Germany’s Deutsche Bank has informed its clients that it can no longer guarantee full access to their investments in Russian stocks. In a circular dated June 9, the bank revealed a shortfall in the shares backing its depositary receipts (DRs) that were allocated before Moscow’s military operation in Ukraine. These shares have been held in Russia by a different depositary bank, making them inaccessible to Deutsche Bank.
The shortfall is a result of Moscow’s decision to allow investors to convert some DRs into local stock. This conversion occurred without the involvement or oversight of Deutsche Bank, leaving the bank unable to reconcile the company shares with the DRs. The affected shares include those of national airline Aeroflot, construction firm LSR Group, mining and steel firm Mechel, and Novolipetsk Steel.
Irina Tsukerman, president at geopolitical risk consultancy Scarab Rising, commented on the situation, stating that “literally everything in Russia has been vulnerable, whether it’s these DRs, equities, real estate, or any other form of financial asset.” She added that this news should come as no surprise, given the current state of affairs in Russia.
The conversion of shares into local stock was carried out in accordance with Russian legislation, according to Russia’s National Settlement Depository. However, the depository clarified that it was not responsible for implementing this mechanism.
Deutsche Bank has now allowed investors to swap their DRs for shares as part of its plans to exit all Russia business. The bank believes that clients could be in a better position if they can convert their DRs, at least partially. However, Deutsche Bank cautioned that the net proceeds from sales of shares it was able to return to investors would likely be substantially lower than the current market price.
The bank also highlighted that Russia’s Government Commission for Control over Foreign Investments requires the sale of such shares at a discount of at least 50% from their appraised market value. This requirement further complicates the situation for Deutsche Bank and its clients.

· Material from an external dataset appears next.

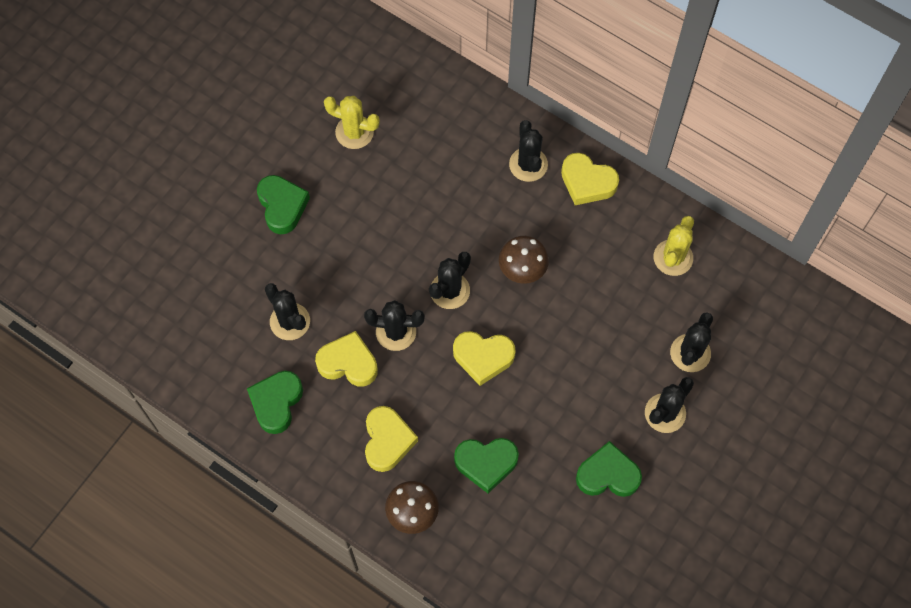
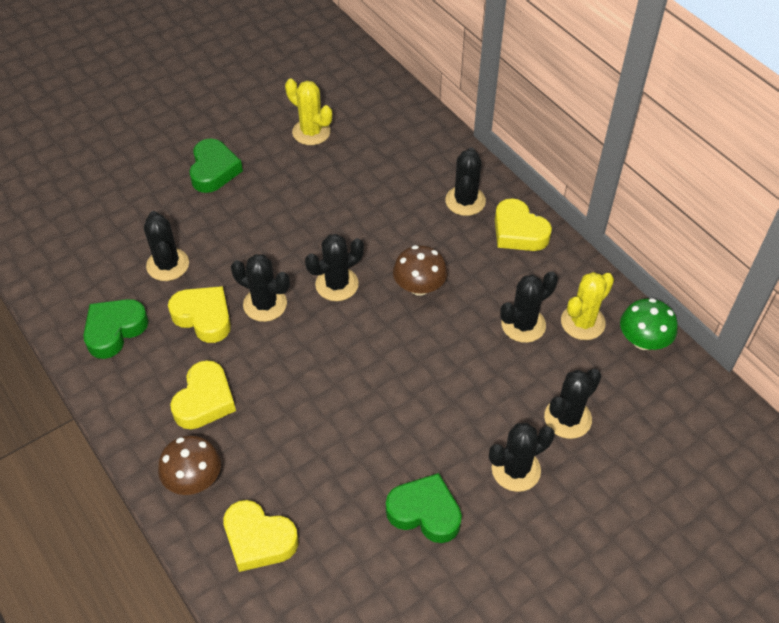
camera: 20 degrees right, 15 degrees down
(483, 357) = (341, 354): yellow heart -> yellow heart (258, 539)
(486, 463) = (296, 456): green heart -> none
(624, 277) = (523, 325): none -> black cactus
(728, 258) = (643, 340): none -> green mushroom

The article also mentions the consequences of the Ukraine-related sanctions imposed on Russia by the West, as well as the countermeasures taken by the Kremlin. These sanctions have left assets held by citizens and companies, both in Russia and abroad, stranded.
The situation with Deutsche Bank and its clients further underscores the challenges faced by financial institutions operating in Russia under the current geopolitical climate. Clients may find their investments heavily impacted by the sanctions and political tensions between Russia and the West.
In conclusion, Deutsche Bank’s disclosure regarding the lack of access to clients’ investments in Russian stocks highlights the complex nature of doing business in Russia amidst geopolitical tensions. As the situation continues to evolve, financial institutions and investors must navigate uncertain waters to protect their interests and make informed decisions.